How long would she be obliged to stay here? she asked herself as her small party trudged through the dark windy night to the inn. Just until the tattle about her and Fitz Astley died down? Or would she be stranded here for the rest of her life once Bennett divorced her?
Somehow she managed to keep going for another two hours, hiring them rooms for the night, ordering a modest supper and finally putting Wyn to bed. Once he had dropped off to sleep, she slipped out of the room. In the narrow hallway she encountered the innkeeper’s wife, a small, neat woman with a ruddy complexion and dark-brown hair, grizzled at the temples.
‘Are you ailing, my lady?’ the woman asked in a kindly tone. ‘Tell me your trouble and perhaps I can brew you a remedy.’
‘I’m not ill, Mrs Pender, only tired.’ Caroline contrived a poor substitute for a smile. ‘It has been a long journey from London and I have not slept well.’
‘I see,’ replied Mrs Pender. ‘Well, if it’s nothing worse than that, I reckon a cup of camomile tea would do you a power of good. Would you care to join me in my parlour?’
Caroline hesitated for an instant. What would her friends in London say if they knew she was keeping company with a rural innkeeper’s wife? Some of them might think worse of her for that than for being caught kissing Mr Astley at Almack’s.
But she was a vast distance from London now. And none of those friends were here to comfort or divert her. Indeed, she doubted any of them would have come to visit her if she’d still been back in London. They seemed to view scandal as some sort of contagious malady that might infect them if they ventured too near.

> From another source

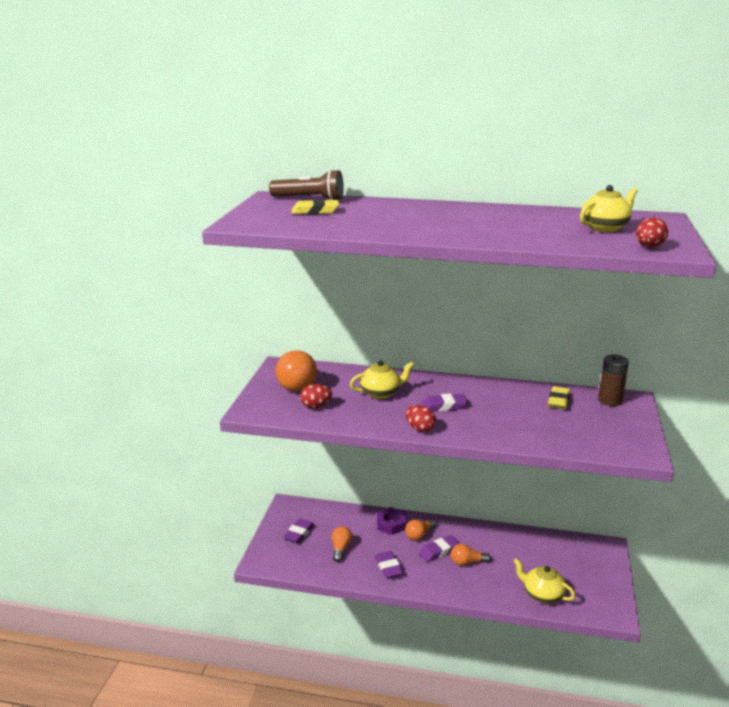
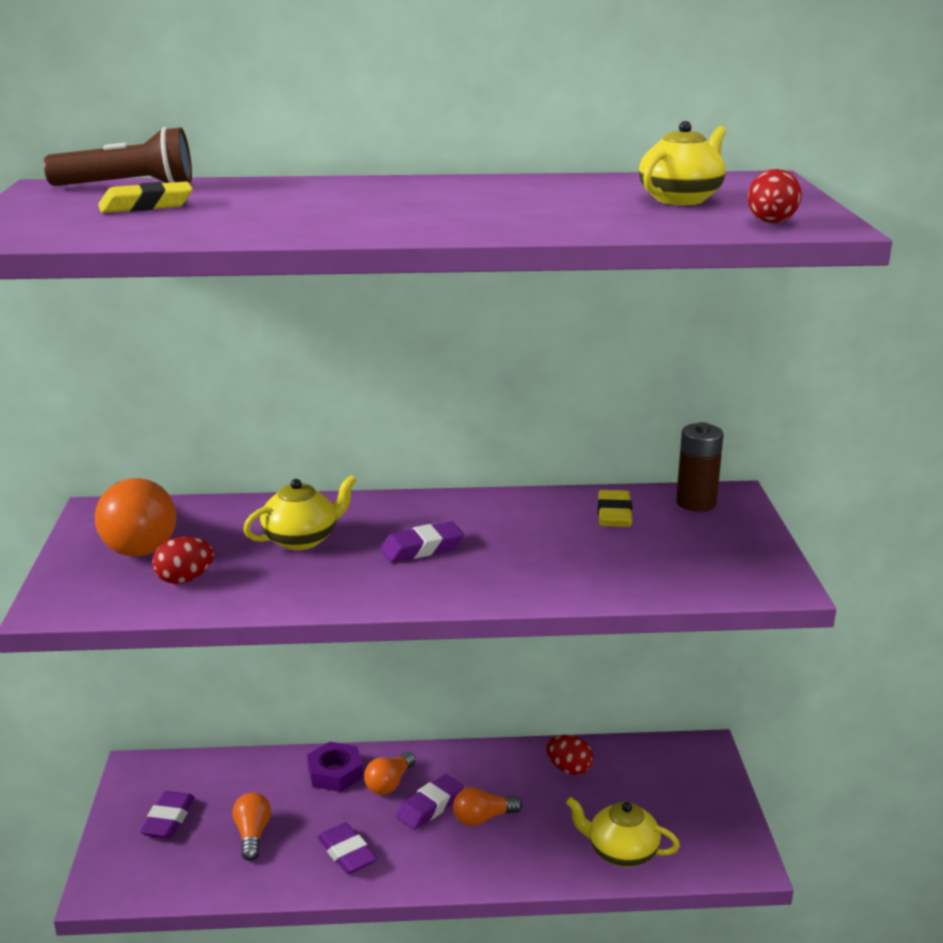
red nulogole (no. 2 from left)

This woman was the first to have shown her any kindness since that awful night her world had come crashing down. Until this moment, she had not realised how starved she was for a bit of agreeable company.
‘That is most obliging of you.’ Despite her fatigue and all her worries, Caroline found herself able to smile more sincerely. ‘I would enjoy a little refreshment and someone to share it. I don’t believe I’ve ever had camomile tea.’
‘It’s fine stuff, my lady.’ Mrs Pender started down the stairs and Caroline followed her. ‘It has a mild flavour and calms the mind to help you sleep. I pick the flowers early in the summer from the meadows around Great Pool.’
There were meadows of wildflowers on this island? Caroline found it hard to believe after what she’d seen of Tresco’s rugged, inhospitable landscape so far.
‘It’s an honour to have you and your son staying here, my lady.’ The landlady beckoned Caroline into a snug little parlour, then called a servant to fetch hot water from the kitchen. ‘It does my heart good to think of family living in the Maitland house again after all these years. I mind your husband used to come here with his mother when he was about the age of your little fellow.’
‘Did he?’ Caroline sank on to an armchair by the hearth, gratefully soaking up the warmth of the fire. ‘I had no idea.’
‘Yes, indeed, ma’am.’ Her hostess beamed. ‘My auntie cooked for them and I used to help her out. The countess was such a kind lady and Master Bennett… I mean… his lordship was the picture of your son.’
‘Was he?’ Because Bennett never spoke of his mother, Caroline had always assumed she must have died when he was very young, as hers had. If he’d been old enough to remember, why had he never mentioned her? ‘Was my husband close to his mother in those days?’
‘Quite devoted, ma’am. And he was all the world to her. She was for ever taking him for walks and picnics. When the weather was bad, she’d play cards with him and read to him by the hour.’